Tuesday, 4 July 2017

Banking Awareness Study Notes (State Bank of India) for Bank Exams

Dear Readers,

Banking-Awareness-Study-Notes-(State-Bank-of-India)-for-Bank-Exams

With NABARD, IBPS PORRB PO  and SBI PO Interview, they all have a General Awareness section which is heavily filled with Banking Awareness Questions. Here we will discuss some terms related to State Bank of India (SBI); it will help you prepare well for upcoming Banking Examinations.


Evolution of State Bank of India

The origin of the State Bank of India goes back to the first decade of the nineteenth century with the establishment of the Bank of Calcutta in Calcutta on 2 June 1806. Three years later the bank received its charter and was re-designed as the Bank of Bengal (2 January 1809). A unique institution, it was the first joint-stock bank of British India sponsored by the Government of Bengal. The Bank of Bombay (15 April 1840) and the Bank of Madras (1 July 1843) followed the Bank of Bengal. These three banks remained at the apex of modern banking in India till their amalgamation as the Imperial Bank of India on 27 January 1921.

Primarily Anglo-Indian creations, the three presidency banks came into existence either as a result of the compulsions of imperial finance or by the felt needs of local European commerce and were not imposed from outside in an arbitrary manner to modernise India's economy. Their evolution was, however, shaped by ideas culled from similar developments in Europe and England, and was influenced by changes occurring in the structure of both the local trading environment and those in the relations of the Indian economy to the economy of Europe and the global economic framework.

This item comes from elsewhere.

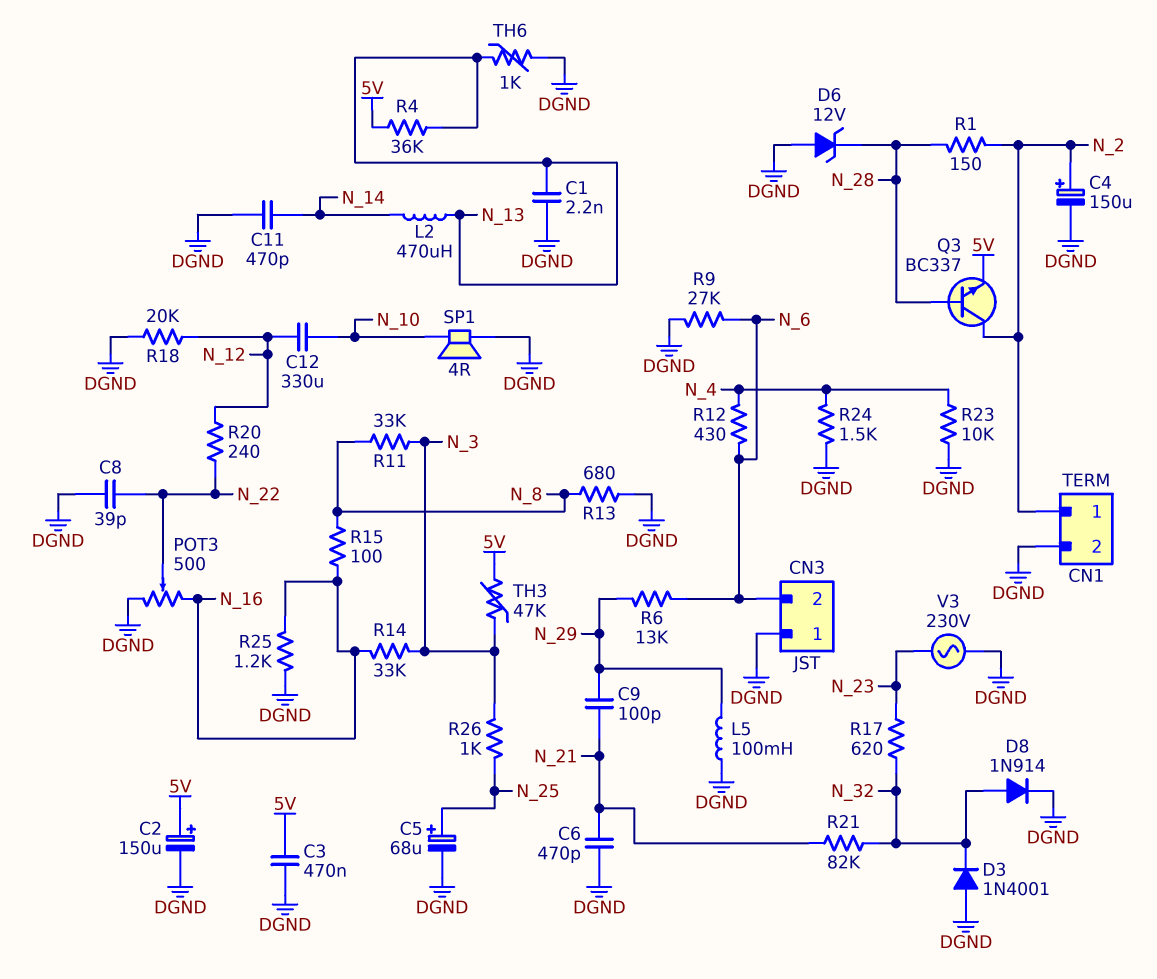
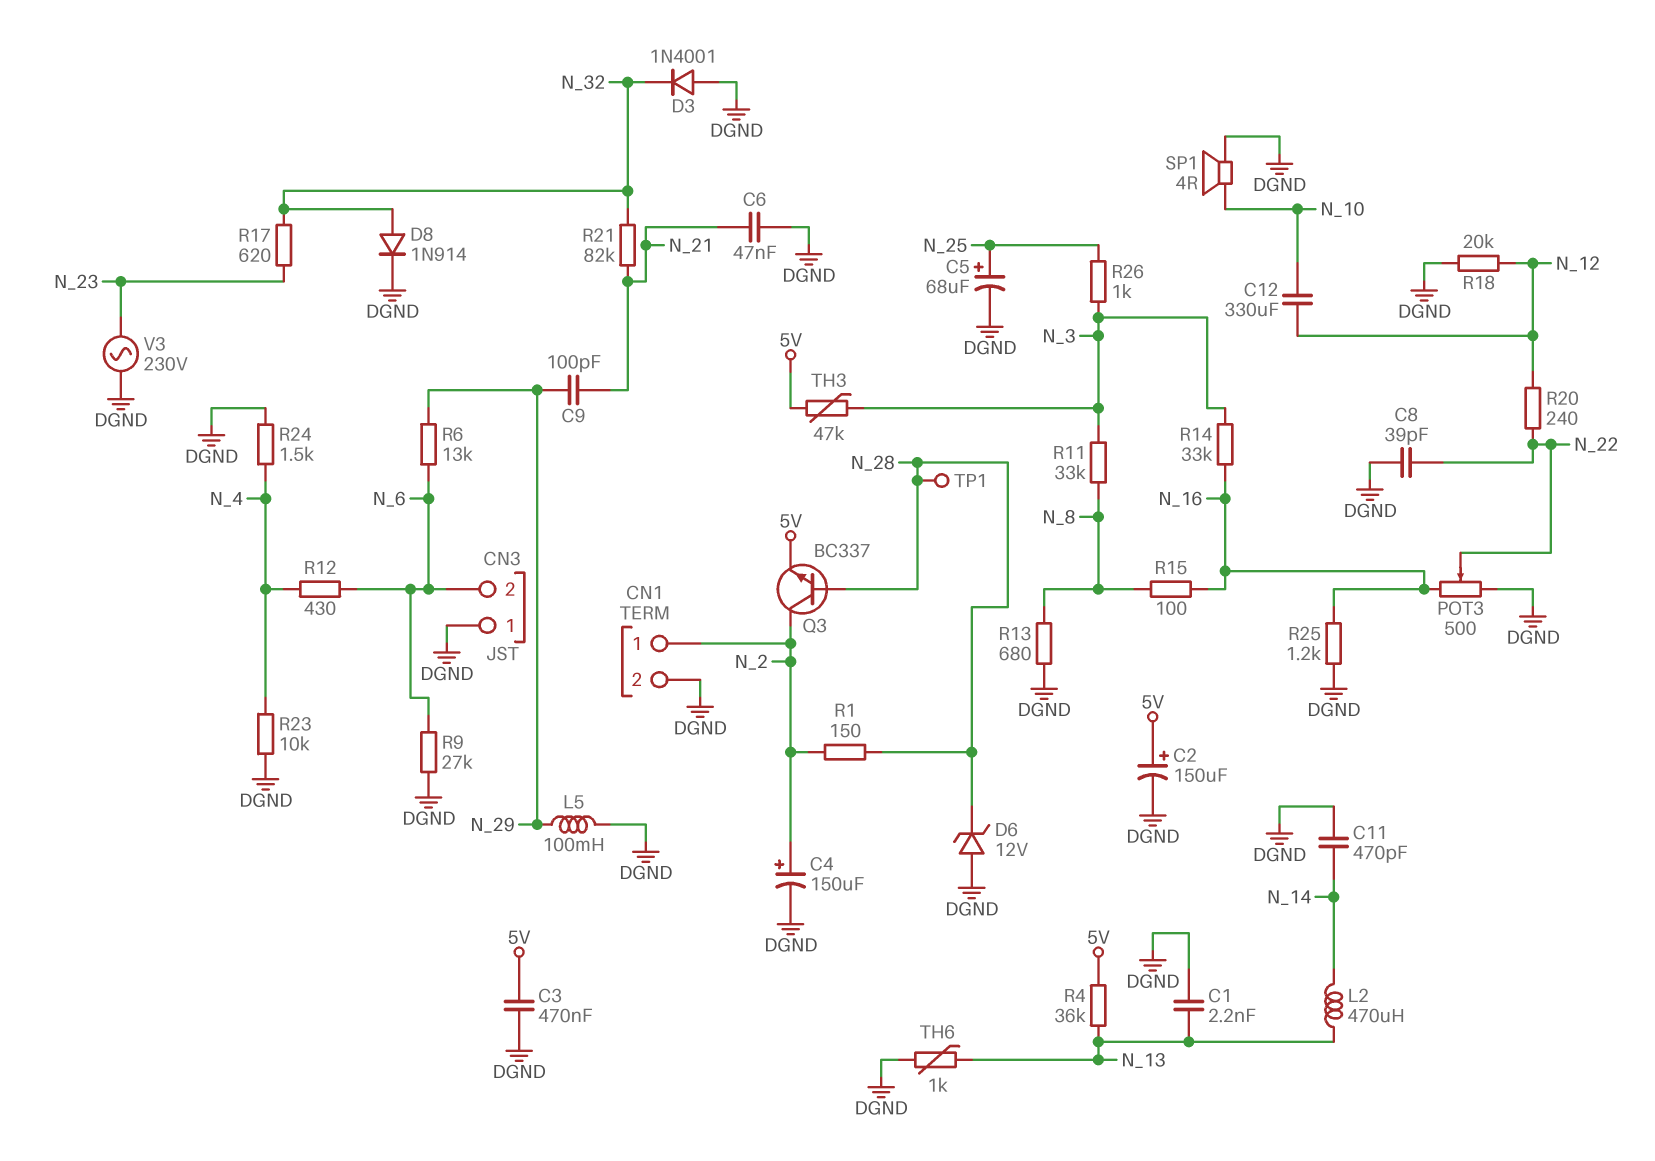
C6: 470pF (DGND, N_21) -> 47nF (DGND, N_21)
TP1: none -> test point (N_28)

Establishment of State Bank of India

The establishment of the Bank of Bengal marked the advent of limited liability, joint-stock banking in India. So was the associated innovation in banking, viz. the decision to allow the Bank of Bengal to issue notes, which would be accepted for payment of public revenues within a restricted geographical area. This right of note issue was very valuable not only for the Bank of Bengal but also its two siblings, the Banks of Bombay and Madras. It meant an accretion to the capital of the banks, a capital on which the proprietors did not have to pay any interest. The concept of deposit banking was also an innovation because the practice of accepting money for safekeeping (and in some cases, even investment on behalf of the clients) by the indigenous bankers had not spread as a general habit in most parts of India. But, for a long time, and especially up to the time that the three presidency banks had a right of note issue, bank notes and government balances made up the bulk of the investible resources of the banks.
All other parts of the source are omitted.